Language Policies and (Dis) Citizenship: Rights, Access, Pedagogies

I found this challenging to read, to asses and at times to follow.  Perhaps not aided by the fact I do a lot of my reading early in the morning at work, before the day begins.  I wanted to be ‘into’ the article the early discussion of the female point of view because “Women around the world share the knowledge, historically and currently, of what it is like to not be able to fully participate as citizens due to their gender”.  The thought of examining or using the article to examine First Nations issues, ones I am familiar with from living on a reserve (which by no means are al of them by a long shot) that the political borders the Europeans created here in North America, in Canada do not function with their traditional ways of life.  While I am not saying the First Nations did not have boundaries, they did, political and linguistic and cultural, some were more fluid than those imposed by the Europeans. “how language policies in the various realms of our existences serve to draw borders and exclude.”  -- Within Canada the European ‘settlers’ created boundaries with no regard for the already existing population and their boundaries.  The paragraph discussing First Nations and the chapter that addresses it made the most sense to me.  Perhaps because I can centre myself more easily in that situation than in others discussed in this introduction. 

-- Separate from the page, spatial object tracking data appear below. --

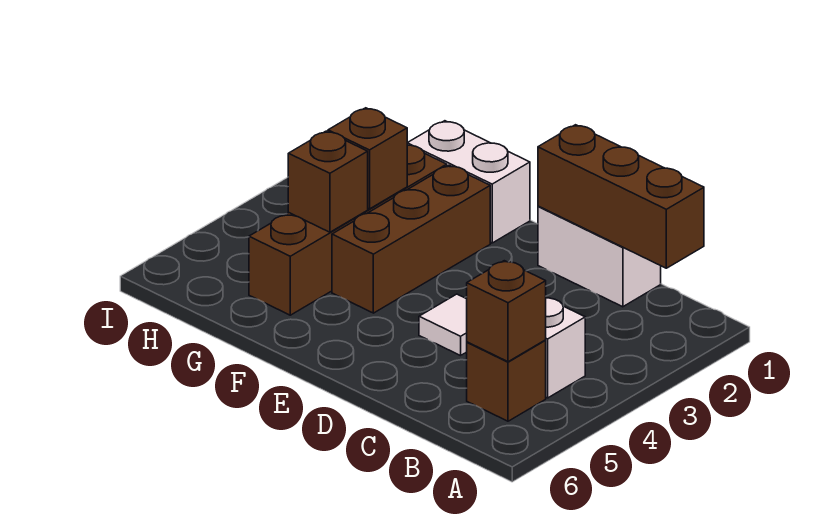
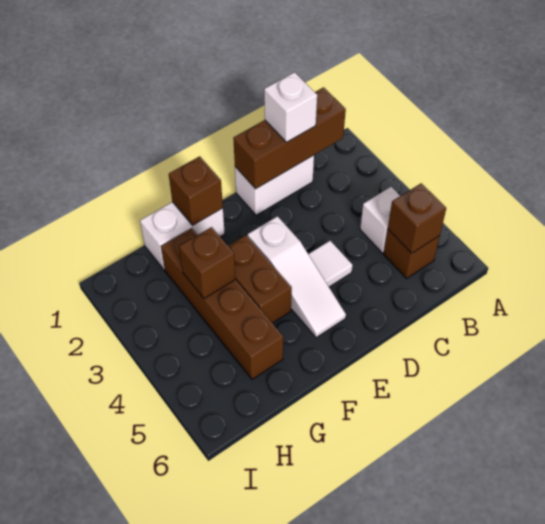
none -> white brick C1 level 3
none -> white slope E3:E5 level 1 top 3
brown brick F2:F4 level 1 -> brown brick F3:F4 level 1
brown brick G4 level 2 -> brown brick F1 level 2

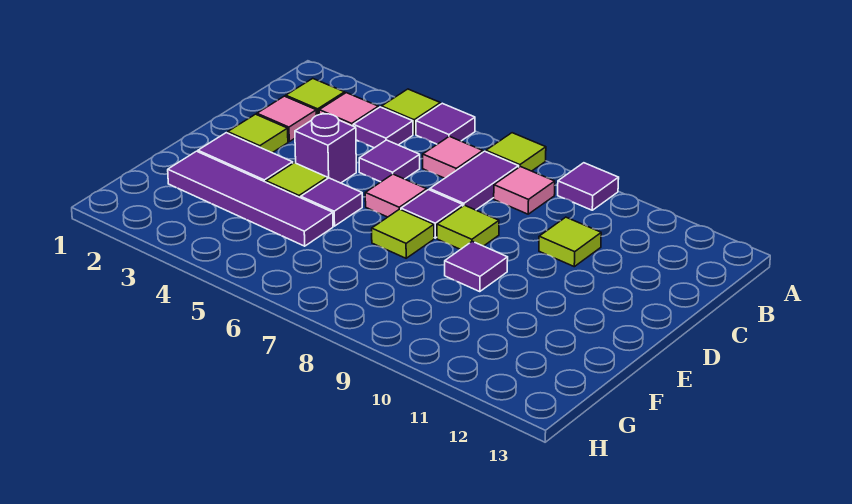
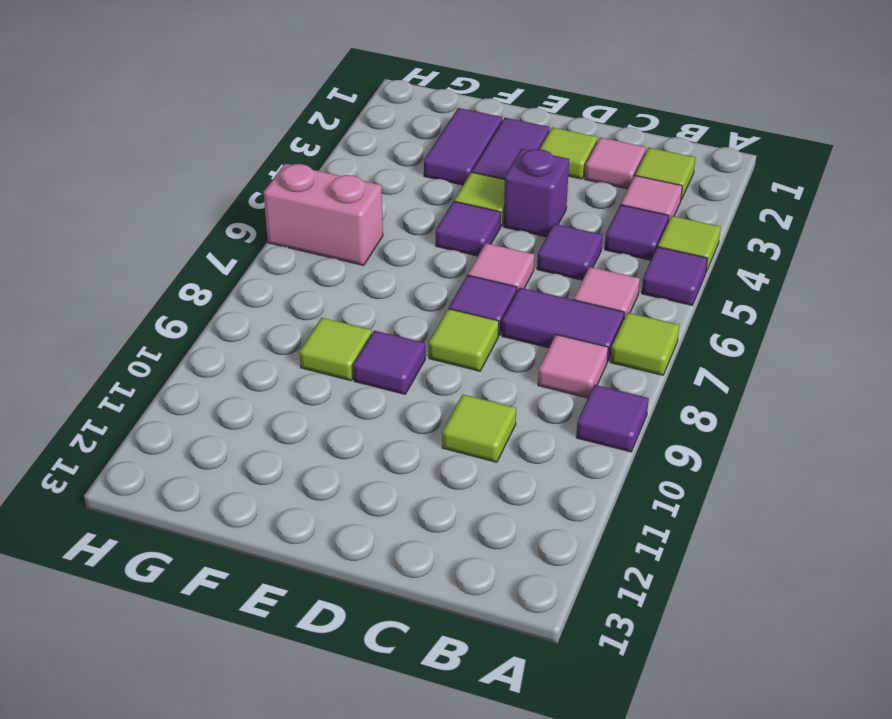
lime tile E7 level 1 -> lime tile F9 level 1
purple tile F2:F5 level 1 -> purple tile F2:F3 level 1
none -> pink brick G6:H6 level 1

The paragraph that introduced the chapter with the teachers of English language in the United States, of citizenship and their different views and approaches.  I find that ESL discussion focuses so much on the immigrant population, which is valid, however, not all ESL learners in Canada are immigrants and that is something I often had trouble finding information and background on.  That being said, how will people “buy into” the ‘citizenship system’ if their language and what is daily life for them is working against them joining the society of which they are trying to become citizens? 
I then got on a thought side track, if people who speak a different language are “historicized” there are people consciously making that decision.  In the case of North America, it was the people who “discovered” it doing the historicizing, not those who actually lived here. 

As an introduction to a text it did not leave me wanting to pursue the text further.  The point made that resonated, or stayed with me the most was the statement: “translated text resides in the gap between the language, culture and history that is translated and the language, culture and history that does the translating.”  To this I began to think of social, geographical and political changes and influences but quickly lost interest in continuing the reading.